Самые популярные преподаватели ИФЛИ (Абрам Белкин, Михаил Лифшиц и Леонид Пинский) были профессорами литературы, а самые заметные студенты (тоже в основном евреи) — поэтами, критиками и журналистами. Как писал Копелев о Белкине, «Достоевского он не просто любил, он исповедовал его творчество как религиозное учение». И как писал Давид Самойлов о Пинском, «в старину он стал бы знаменитым раввином где-нибудь на хасидской Украине, святым и предметом поклонения. Поклонялись ему, впрочем, и мы. Он был огромный авторитет. Великий толкователь текстов». Однако поклонялись поэты ИФЛИ не столько профессорам, сколько своему «веку», своей молодости, своему поколению и своему искусству.
Разговаривали до хрипоты, читали стихи до одурения. Засиживались далеко за полночь. Помню, как—то у меня часа в два ночи кончились папиросы. Пошли по ночному городу километров за пять, в ночной магазин на Маяковской. Вернулись. Доспоривали в клубах табачного дыма.
Многие из этих юношей и девушек были космополитическими детьми еврейских иммигрантов, жившими жизнью русских интеллигентов. Они и были русскими интеллигентами. Их не интересовало происхождение их родителей, потому что они считали себя истинными наследниками священного братства, к которому их родители в свое время присоединились, которое потом помогли разрушить и над воссозданием которого — сами того не сознавая — так много потрудились. В ИФЛИ верховным пророком «поколения» был Павел Коган, автор одной из самых популярных и долговечных советских песен.
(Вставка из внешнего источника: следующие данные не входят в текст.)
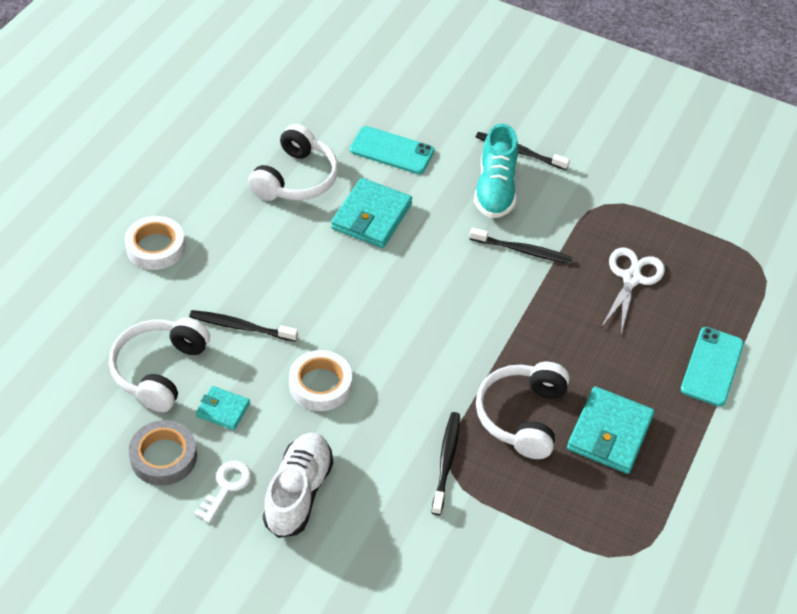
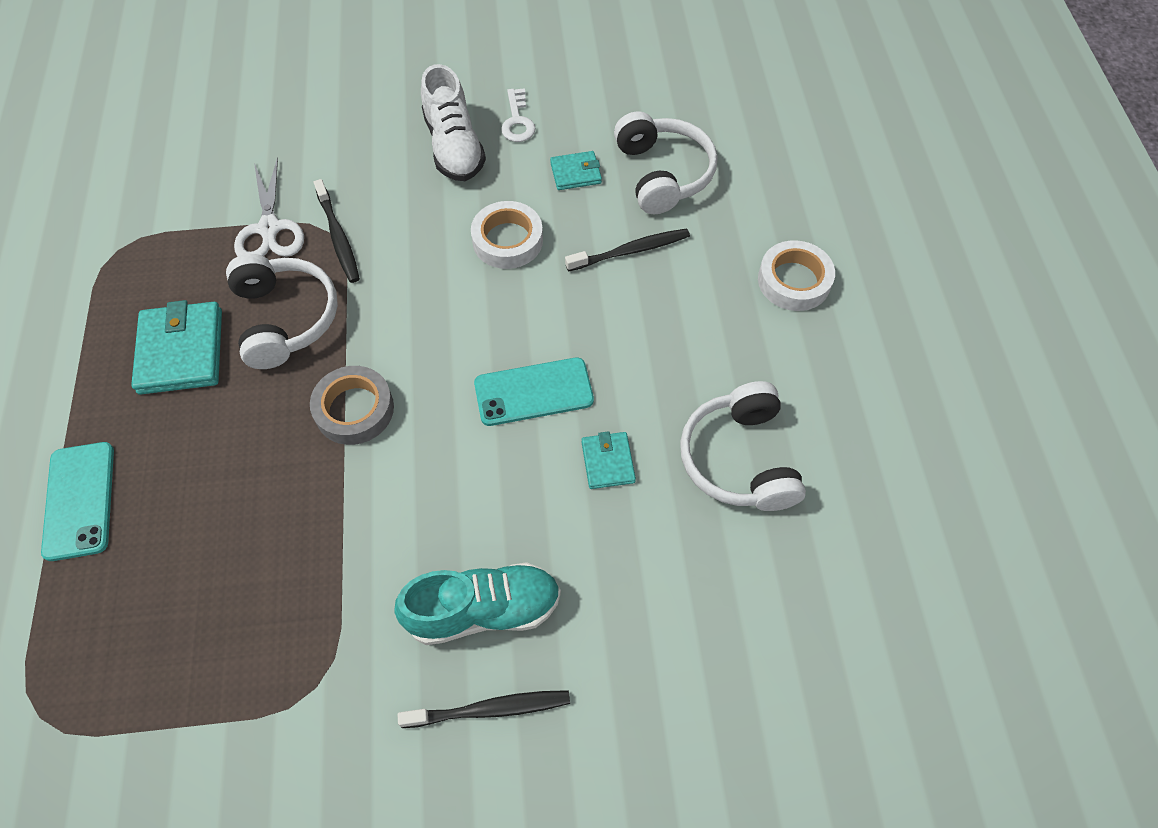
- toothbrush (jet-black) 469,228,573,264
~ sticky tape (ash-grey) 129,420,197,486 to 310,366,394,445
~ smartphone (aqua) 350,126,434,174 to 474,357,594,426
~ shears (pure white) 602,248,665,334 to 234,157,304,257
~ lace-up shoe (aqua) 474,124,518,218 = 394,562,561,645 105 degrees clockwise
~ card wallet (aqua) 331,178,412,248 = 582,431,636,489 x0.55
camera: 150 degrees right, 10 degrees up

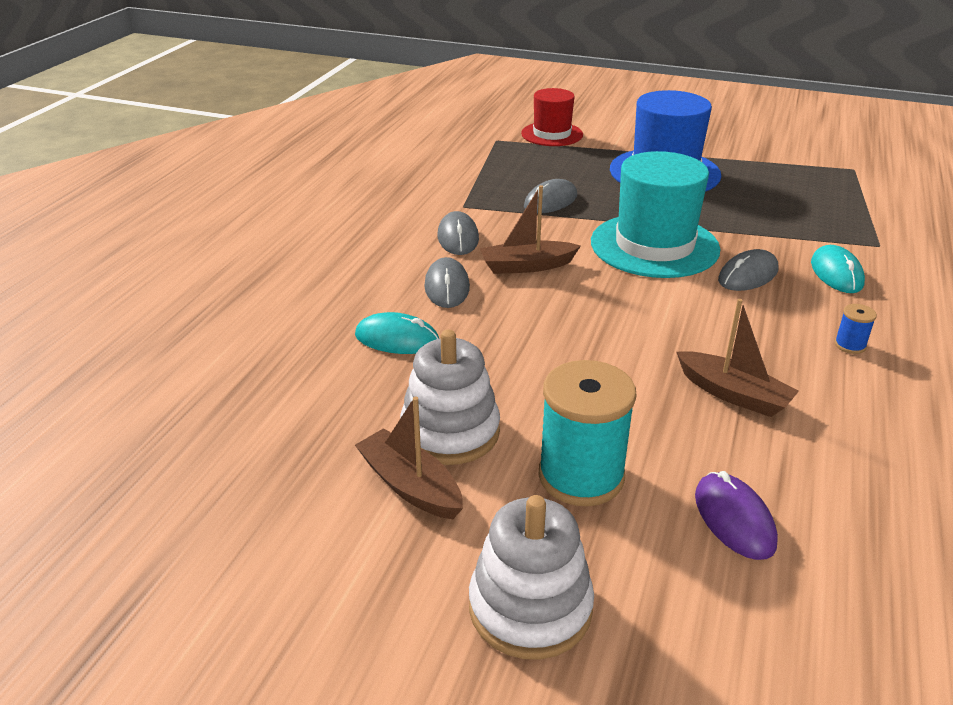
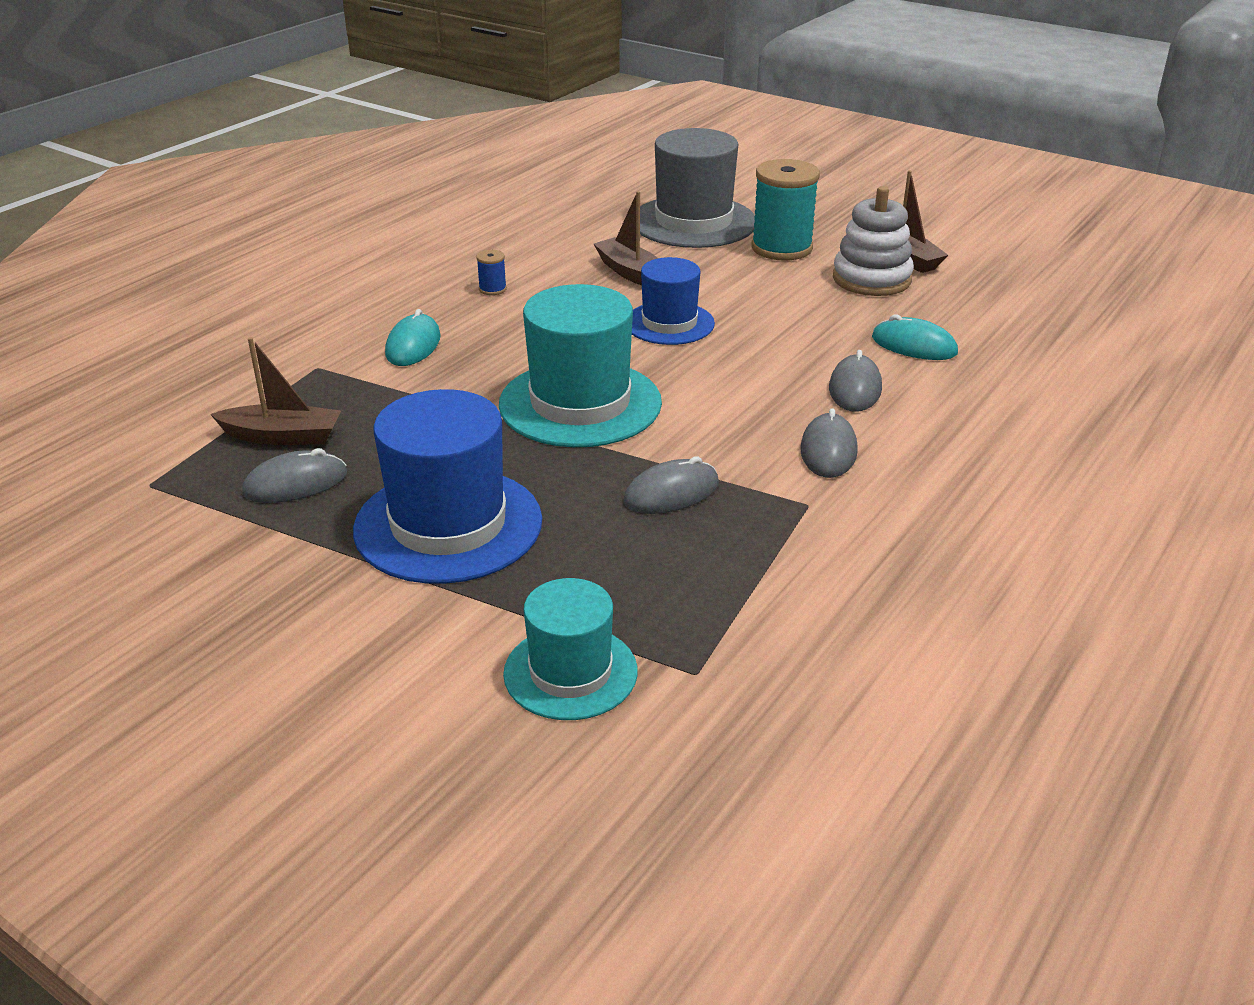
- ring stacker (pure white) 469,495,594,660
+ tall hat (blue) 632,257,715,345
~ sailboat (russet) 480,185,581,274 to 210,337,341,445
~ mouse (ash-grey) 718,249,778,291 to 242,448,347,503
~ mouse (purple) 695,471,778,560 to tall hat (ash-grey) 640,128,755,248
~ tall hat (red) 521,88,583,146 to tall hat (aqua) 503,578,638,720
camera: 165 degrees left, 0 degrees up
Надоело говорить и спорить, И любить усталые глаза... В флибустьерском дальнем море Бригантина поднимает паруса... Капитан, обветренный, как скалы, Вышел в море, не дождавшись нас. На прощанье подымай бокалы Золотого терпкого вина. Пьем за яростных, за непохожих, За презревших грошовый уют. Вьется по ветру веселый Роджер, Люди Флинта песенку поют.Революция завершилась; капитан вышел в море; поколение поэта возмужало вместе со своей страной. Но нет, революция не завершилась, и поколение поэта возмужало не больше, чем его страна, в которой, как писал Коган, «весна зимою даже». Советский Союз был планетой вечного цветения и вечной молодости (такова была реальность «социалистического реализма»), планетой «дорог сквозь вечность» и «мостков сквозь время». А от вечно молодых война не уйдет:
Во имя юности нашей суровой, Во имя планеты, которую мы У мора отбили, Отбили у крови, Отбили у тупости и зимы. Во имя войны сорок пятого года. Во имя чекистской породы. Во и!– мя!
Это написано в 1939 году, когда Когану был двадцать один год, а до войны оставалось два года (не шесть). Товарищи Когана были достойны своих предшественников-чекистов, потому что они были той же породы и били тем же клином ту же «тупость» и тот же «грошовый уют» Самыми знаменитыми строчками Когана были: «Я с детства не любил овал, / Я с детства угол рисовал!» Его «век» был веком Багрицкого: «поджидающим на мостовой» и требующим человеческих жертв.